We have shown that carbohydrate and lipid metabolism indicators and oxidative status and chaperone-like activity parameters are altered in the mixed saliva of T1DM patients, indicating impaired metabolism in the oral cavity of patients with hyperglycemia. Changes in biochemical parameters in saliva correlated with changes in blood biochemical parameters in T1DM patients. Therefore, saliva can be used as a biomaterial for diagnosing T1DM and monitoring its treatment efficiency.

Abbreviations

BCL: biochemiluminescence, BSB: blood–saliva barrier, DM: diabetes mellitus, HSP: heat shock proteins, Imax: maximum flash intensity, ROS: reactive oxygen species, S: light sum, T1DM: diabetes mellitus type 1, tgα2: tangent of the biochemiluminescence kinetic curve slope.

Acknowledgments

None.

Author’s contributions

Cheprasova A.A. Patient recruitment, collection and processing of materials, laboratory studies, analysis of the data obtained, statistical analysis, publication preparation; Popov S.S. The concept and design of the study, the interpretation of the results, the writing of the text, the final approval of the manuscript; Pashkov A.N. Laboratory studies, the set of patients, analysis of the data obtained; Verevkin A.N. Laboratory studies, analysis of the data obtained; Kryl'skii E.D. Analysis of the data obtained, publication preparation; Mittova V.O. Analysis of the data obtained, publication preparation.
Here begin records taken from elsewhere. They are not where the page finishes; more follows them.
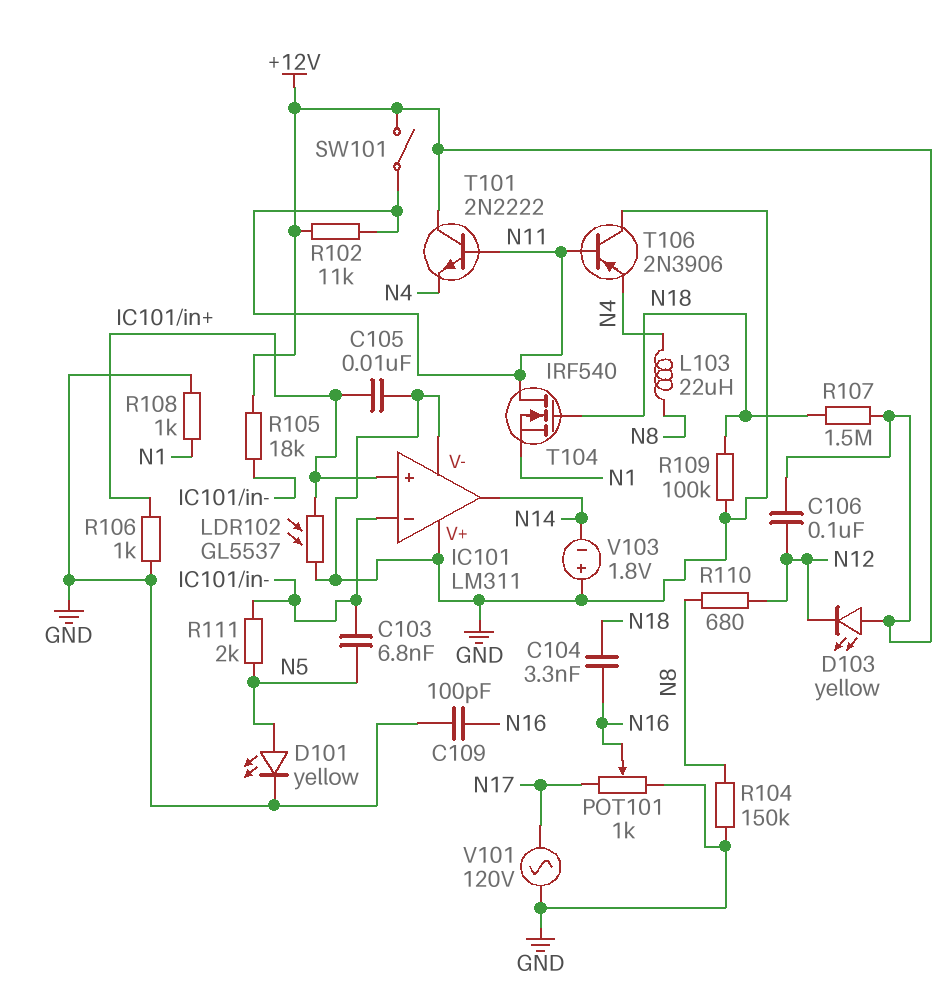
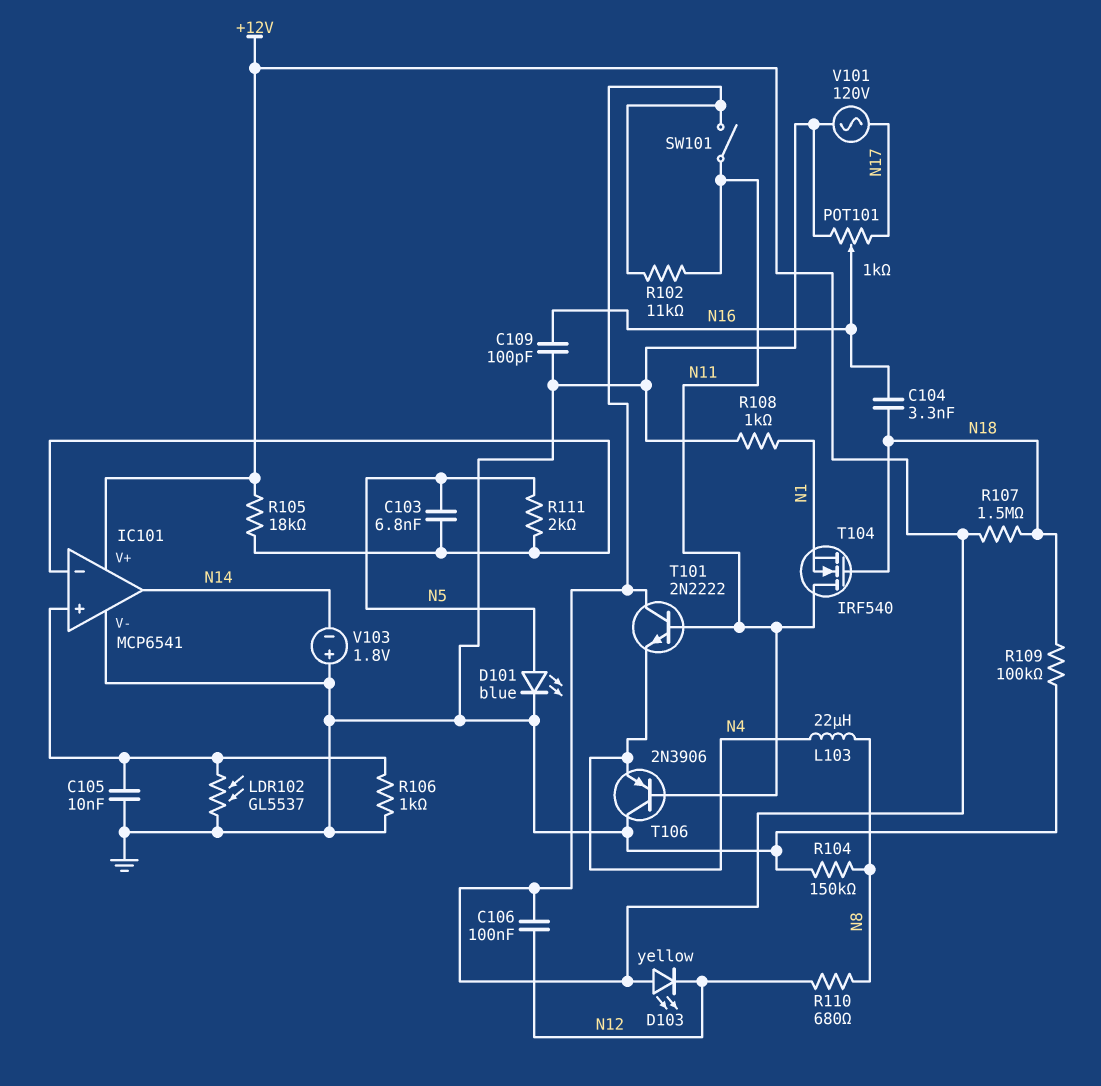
D101: LED yellow (A N5, K GND) -> LED blue (A N5, K GND)
IC101: LM311 -> MCP6541
IC101 pin V+: GND -> +12V

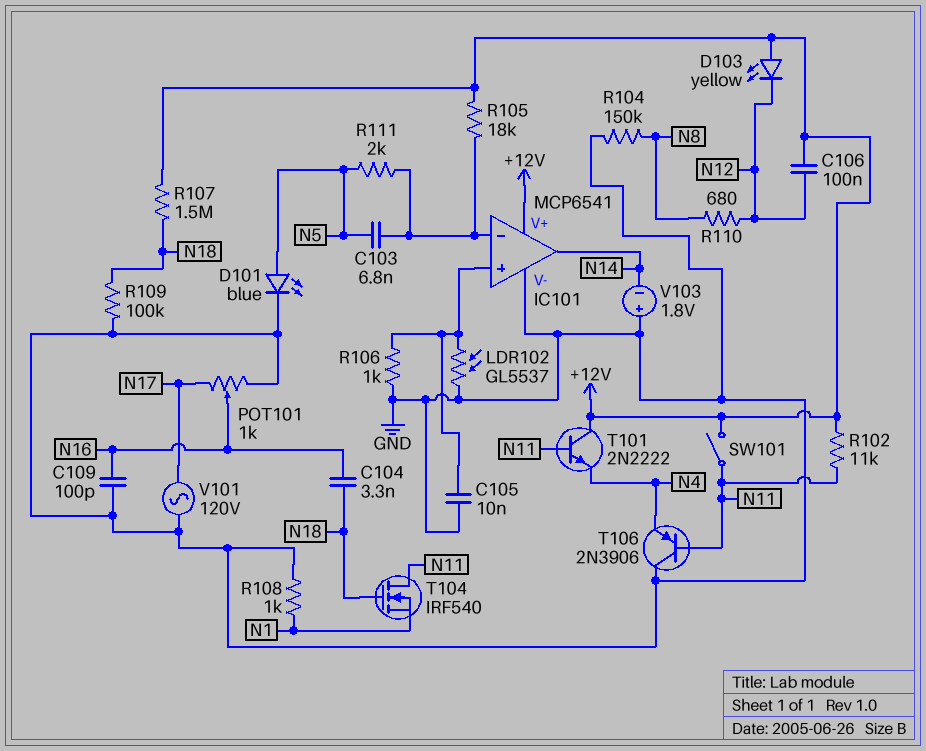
L103: 22uH (N4, N8) -> none

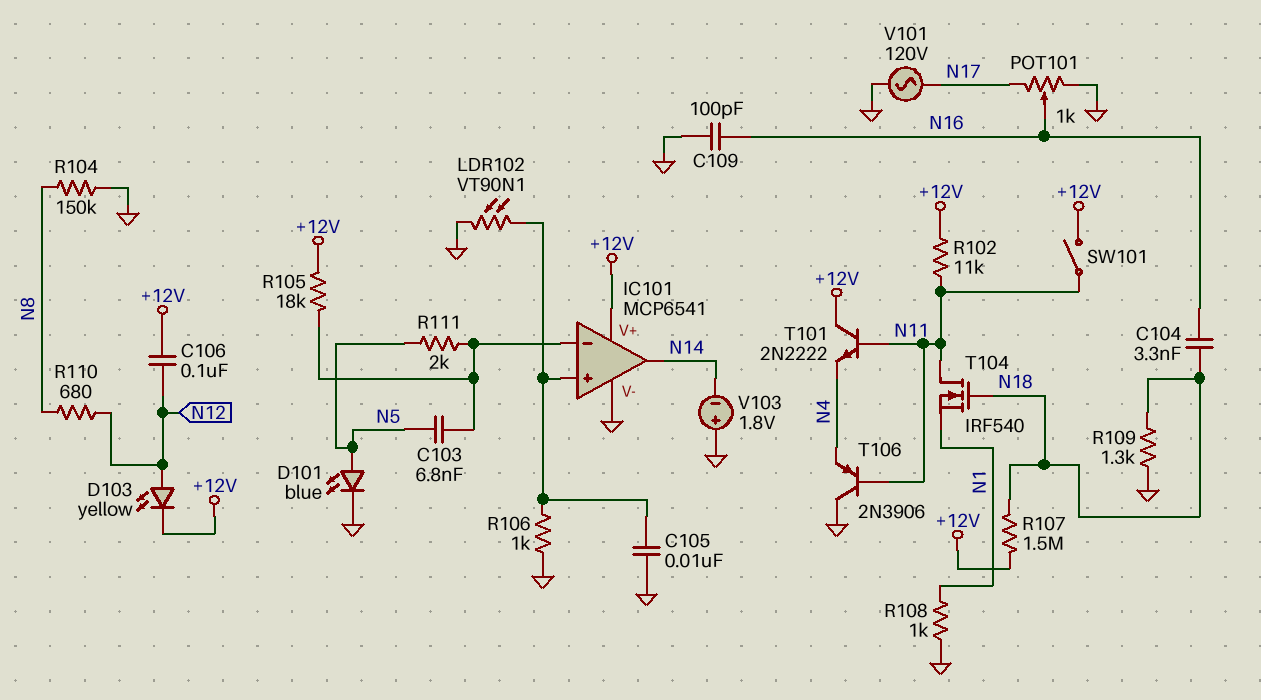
D103: LED yellow (A +12V, K N12) -> LED yellow (A N12, K +12V)
LDR102: GL5537 (GND, IC101/in+) -> VT90N1 (GND, IC101/in+)
R109: 100k (GND, N18) -> 1.3k (GND, N18)

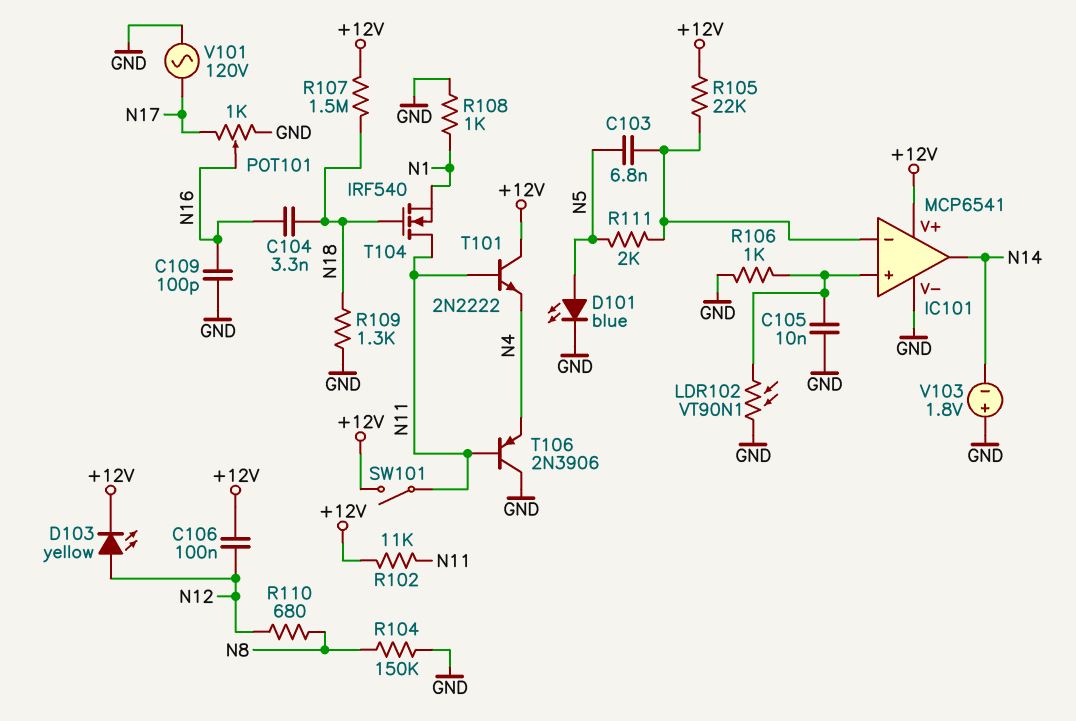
R105: 18k (+12V, IC101/in-) -> 22k (+12V, IC101/in-)

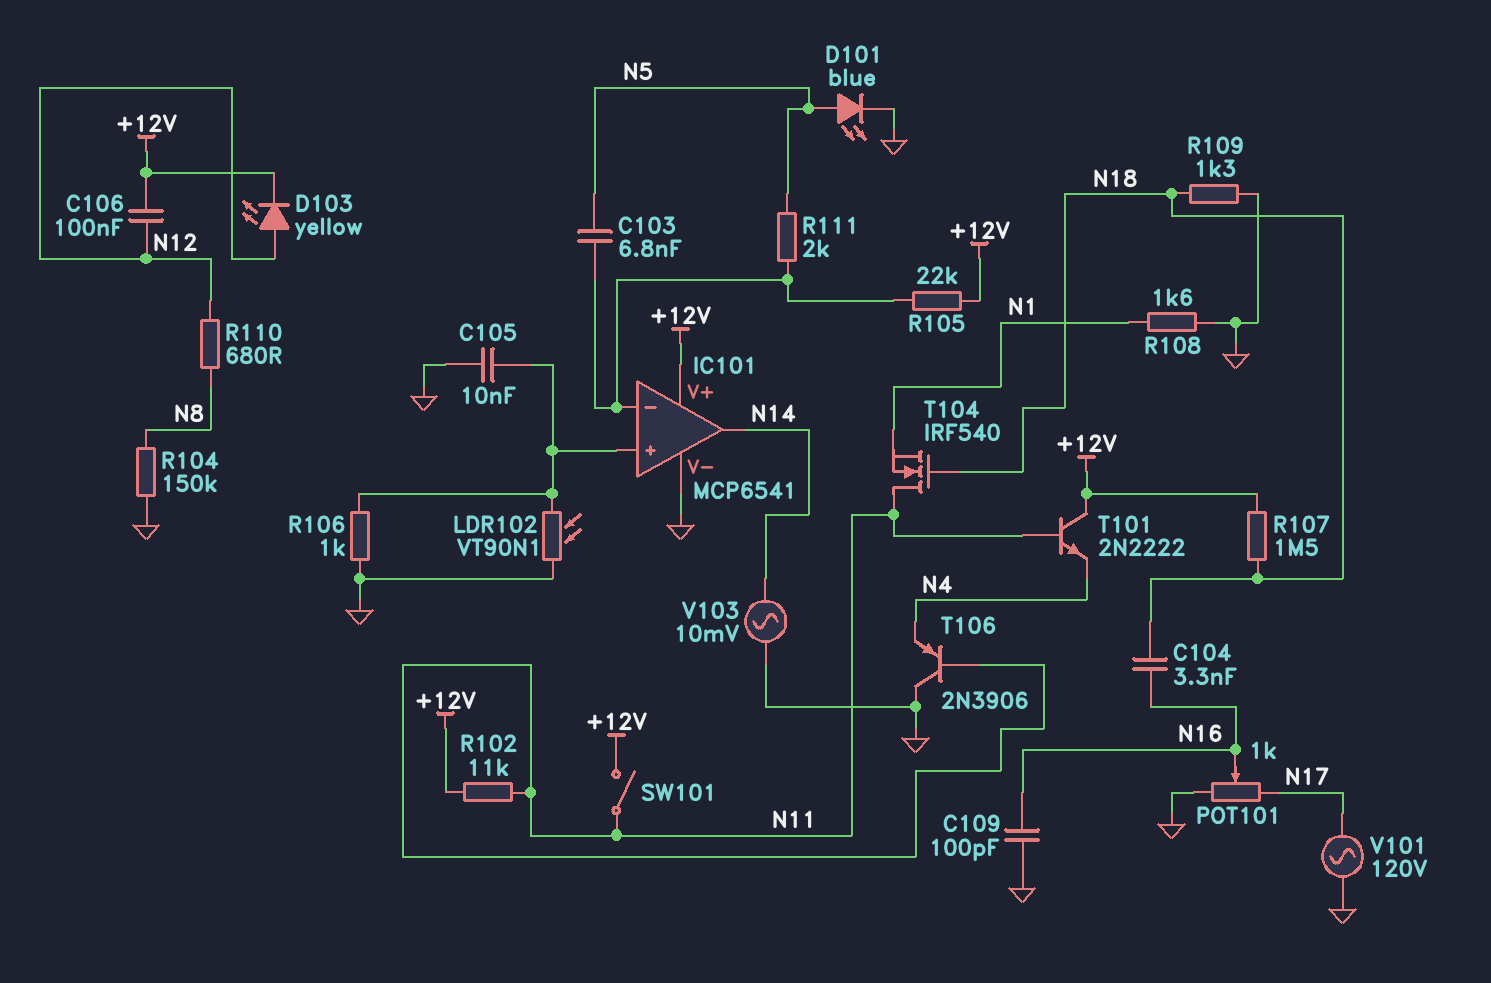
R108: 1k (GND, N1) -> 1.6k (GND, N1)
V103: 1.8V (plus GND, minus N14) -> AC 10mV (GND, N14)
All authors read and approved the final manuscript.

Funding

None.

Availability of data and materials

Data and materials used and/or analyzed during the current study are available from the corresponding author on reasonable request.

Ethics approval and consent to participate

This study was conducted in accordance with the amended Declaration of Helsinki. The research was approved by the Ethics Committee of the Voronezh State Medical University named after N.N. Burdenko.

Consent for publication

Not applicable.

Competing interests

The authors declare that they have no competing interests.